S’il s’agissait, pour les favoris, de passer correctement les premières étapes jusqu’au premier contact avec la moyenne montagne mercredi dans les monts du Cantal, deux d’entre eux auront laissé plus que des plumes sur les routes normandes. Car la montée de la Glacerie (5,2 %), qui ponctuait les 3 derniers kilomètres de l’étape, était suffisamment rude pour refroidir ceux que le mauvais sort avaient pris pour cible. Robert Kiserlovski avait beau encourager de toutes ses forces son leader amoché, Alberto Contador allait lâcher 48 secondes dans ce premier effort.
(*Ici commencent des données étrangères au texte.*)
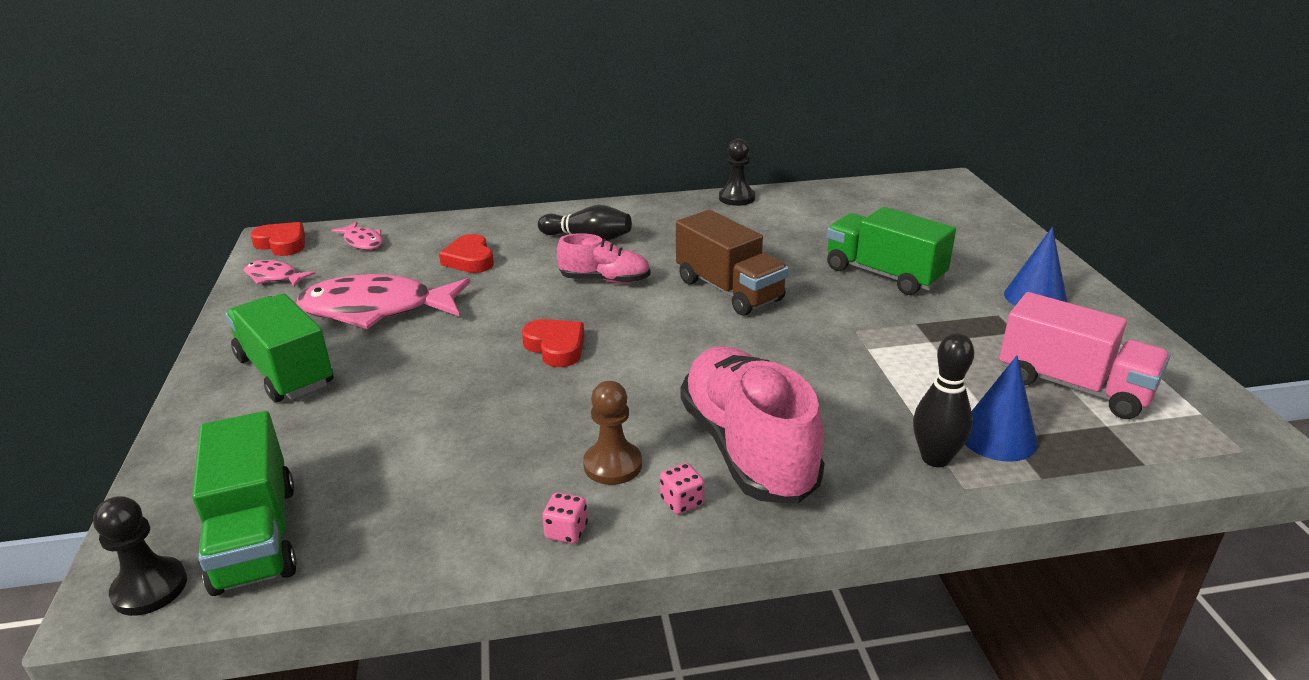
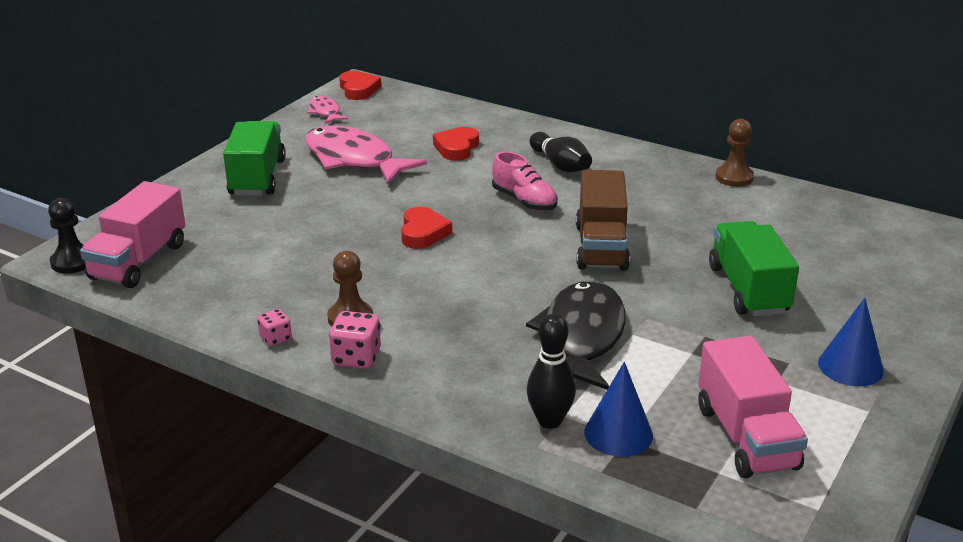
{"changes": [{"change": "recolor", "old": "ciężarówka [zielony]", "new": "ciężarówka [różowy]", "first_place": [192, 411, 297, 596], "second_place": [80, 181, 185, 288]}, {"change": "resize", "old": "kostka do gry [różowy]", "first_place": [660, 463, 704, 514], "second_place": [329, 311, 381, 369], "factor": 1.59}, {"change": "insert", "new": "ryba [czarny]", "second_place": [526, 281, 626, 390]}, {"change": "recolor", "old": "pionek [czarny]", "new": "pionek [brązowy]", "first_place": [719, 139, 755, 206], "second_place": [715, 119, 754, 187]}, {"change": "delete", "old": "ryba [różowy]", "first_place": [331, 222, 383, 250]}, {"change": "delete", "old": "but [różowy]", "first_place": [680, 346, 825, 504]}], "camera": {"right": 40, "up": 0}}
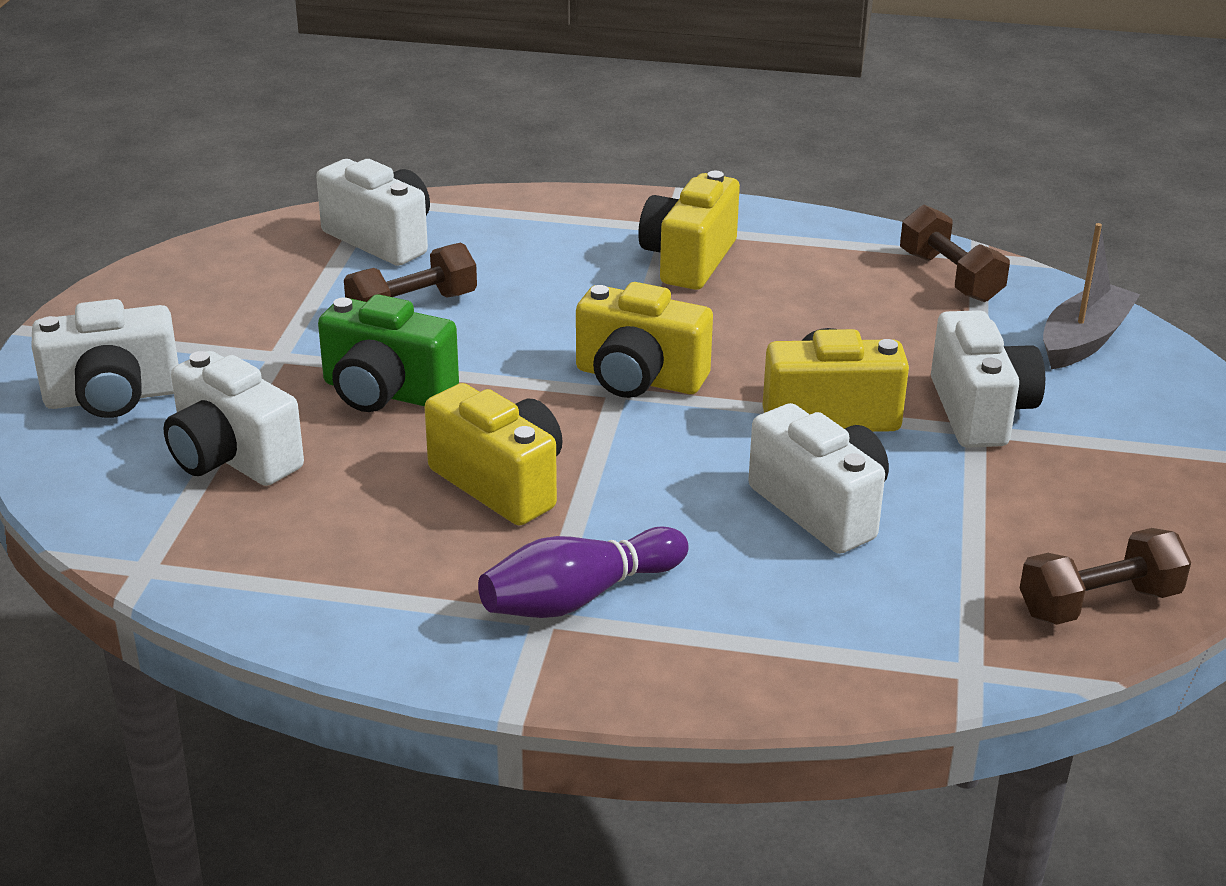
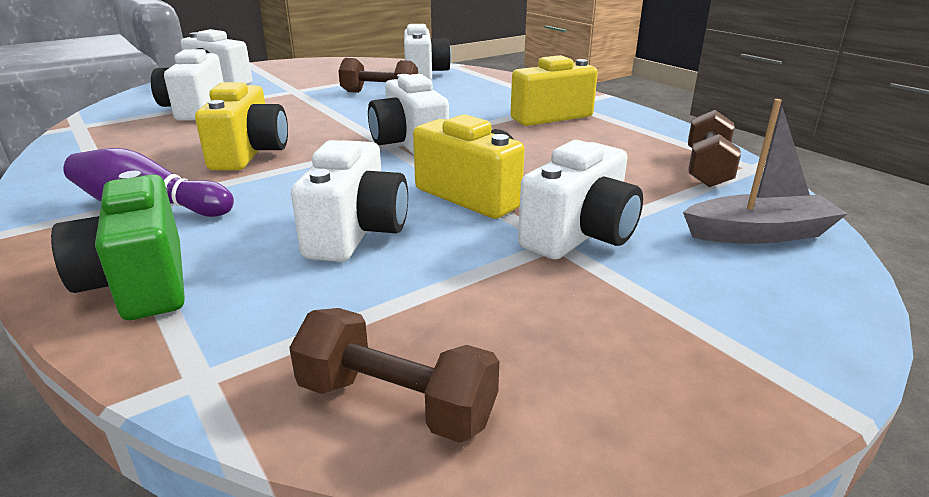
{"changes": [{"change": "move", "old": "aparat fotograficzny [zielony]", "first_place": [318, 294, 459, 412], "second_place": [51, 171, 185, 320]}, {"change": "recolor", "old": "aparat fotograficzny [żółty]", "new": "aparat fotograficzny [biały]", "first_place": [576, 282, 713, 398], "second_place": [368, 74, 449, 155]}], "camera": {"right": 45, "up": -5}}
Ce qui restera toujours moindre que le débours de Richie Porte (BMC Racing Team), 1’45 », provoqué par une crevaison de l’arrière à 5 kilomètres de l’arrivée… alors que plus aucun équipier n’était disponible pour lui céder une roue au cœur d’un peloton qui s’était décimé en entrant à toute berzingue dans Cherbourg, où trois échappés le précédaient encore.

Peter Sagan met fin à trois années de disette et une impressionnante série de places d’honneur.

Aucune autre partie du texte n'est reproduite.